The Executive Managing Director at Stroz Friedberg, Erin Nealy Cox said that the company has been seeing more economic espionage cases lately, but not necessarily state-sponsored cases. What they’re seeing can be classified as pure economic espionage, in industries that one wouldn’t normally think of.
The main question here is how to react these threats.
“It’s not going to be defense, it’s not going to be energy. It’s going to be distribution, or any kind of manufacturing company,” she said. “We’re seeing an uptick in sophisticated economic espionage cases, [and] we’re also seeing companies plagued by ransomware.”
Most often, the ransomware cases the incident response teams register are Locky and TeslaCrypt.
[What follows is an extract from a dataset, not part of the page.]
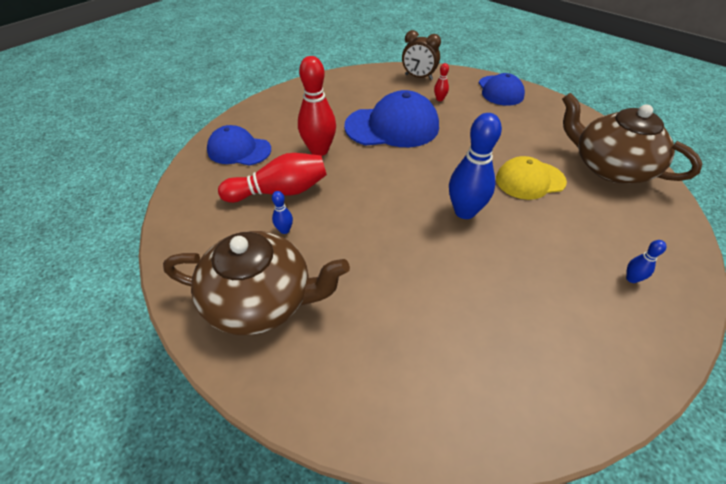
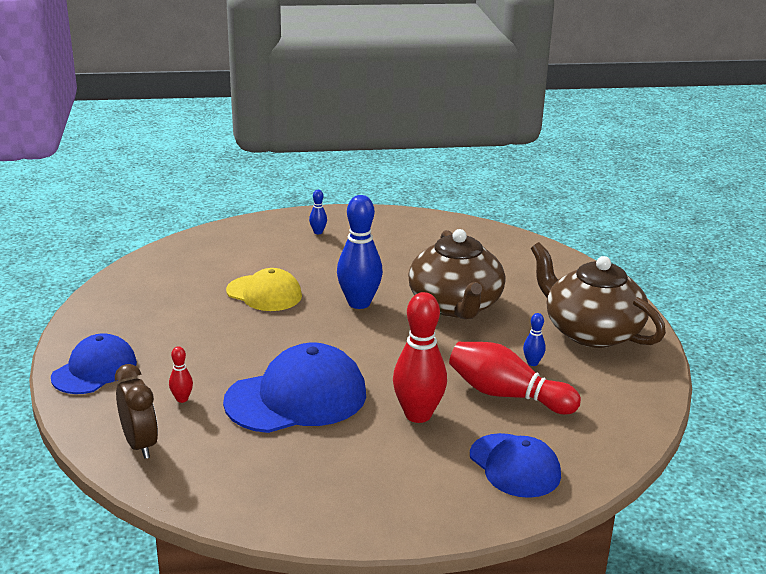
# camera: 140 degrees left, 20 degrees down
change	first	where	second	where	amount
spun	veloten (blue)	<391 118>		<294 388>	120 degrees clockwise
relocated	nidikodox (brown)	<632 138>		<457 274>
Some of these cases have already been reported in the media, though when it comes to volume, it is interesting how many cases has Stroz Friedberg seen in the first quarter of 2016?
“Three to four a week, at a minimum,” said Morgan Bjerke, VP of the firm’s global Incident Response practice.
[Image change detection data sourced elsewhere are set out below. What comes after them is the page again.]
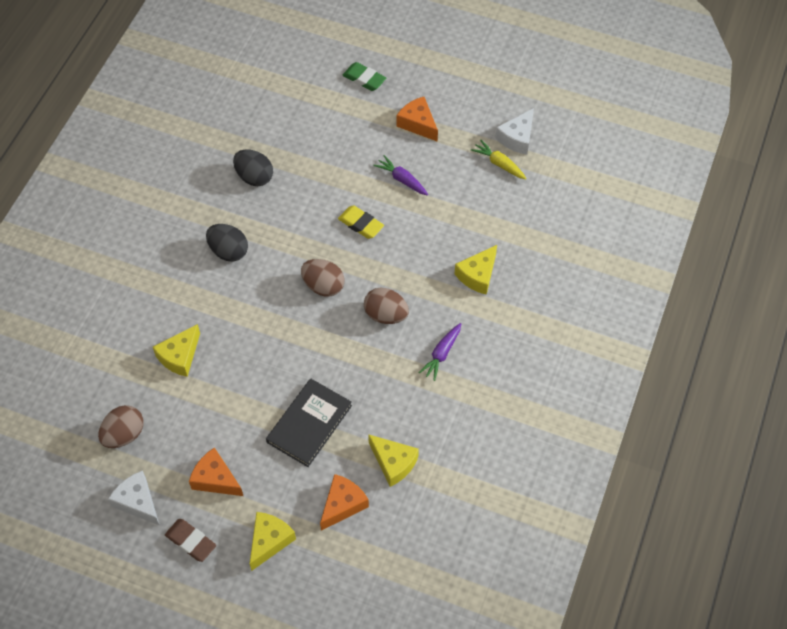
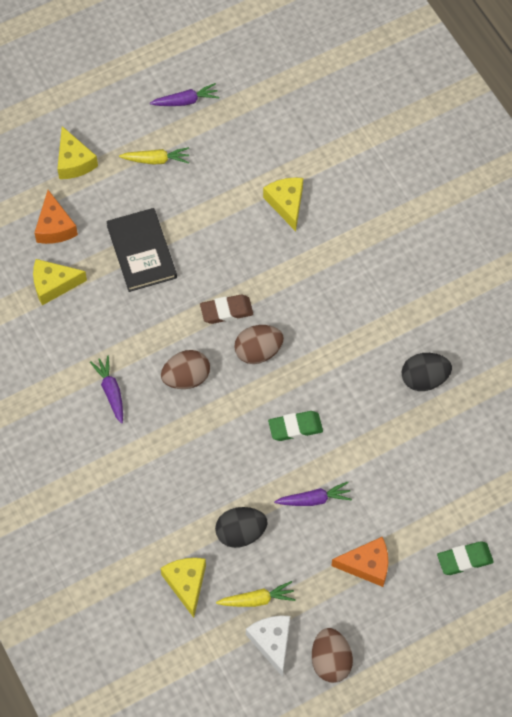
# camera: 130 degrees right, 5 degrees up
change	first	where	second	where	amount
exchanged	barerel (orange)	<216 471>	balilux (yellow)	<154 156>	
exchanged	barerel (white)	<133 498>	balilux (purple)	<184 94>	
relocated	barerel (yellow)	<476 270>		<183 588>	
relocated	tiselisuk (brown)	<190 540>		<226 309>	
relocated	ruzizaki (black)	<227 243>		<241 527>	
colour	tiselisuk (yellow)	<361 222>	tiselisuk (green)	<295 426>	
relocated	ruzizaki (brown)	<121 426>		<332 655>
The ransomware attacks are being reported in a number of large and small organizations, who exist in a number of markets that span several verticals. Usually, the root cause of infection is phishing, though there have been several cases dealing with drive-by-downloads and other vectors. While Locky and TeslaCrypt are the ransomware families which represent a majority of their work, the company also registers cases with CryptoWall and some older Ransomware families.
The most recent variants of TeslaCrypt have made it more difficult to determine how widespread the infection is when that family hits a customer’s network, because the victim doesn’t know anything is wrong until they’ve opened a targeted file. In general, the latest cases of infections involve more extensive infiltration than Stroz Friedberg have seen before.
In cases when the victim is a larger organization, a majority of them can recover from an attack by recovering files and leveraging backups. However, the smaller organizations are often faced with little choice but to pay the ransom because they lack proper backup solutions or policies. In some cases, the organization prefers to pay the ransom because it’s more affordable than the total cost of recovery.
Regarding the ransoms, their cost has gone up considerably. Sometimes, the cost of recovery is extreme, though this doesn’t prevent the victim from at least considering the payment as a valid option.
“A couple weeks ago, there was only one encrypted laptop that we knew of, and they [the criminals] were asking for a $10,000 ransom – and the company wanted to pay,” said Bjerke.
Over the last quarter, the firm has seen ransom demands of $5,000, $10,000, or if it’s a server – $50,000.
Not long ago, Salted Hash wrote a Blue Team reference manual for dealing with and preventing ransomware, and many of the points there are the same basic bits of advice Bjerke would give to clients. However, she had some additional thoughts on prevention that are worth noting.
“We’ve been trying to help them identify the initial infection vector. There’s a lot of intelligence coming around on what the Phishing emails are labeled and what they look like,” said Bjerke.
“Secondarily, if [the Ransomware] does get into the environment, looking at tuning their anti-virus or endpoint detection tools. So if they have a HIDS or HIPS solution, putting in-place some the blocking controls on a HIPS especially or anti-virus, including additional signatures; so that for some of the known processes they can at least block them so that it may execute, but it may not fully function in the way that it’s supposed to.”
According to Trend Micro’s research, there were more ransomware infections in February 2016, than there were in the first six months of 2015. However, only a fraction of the Ransomware attacks have been reported.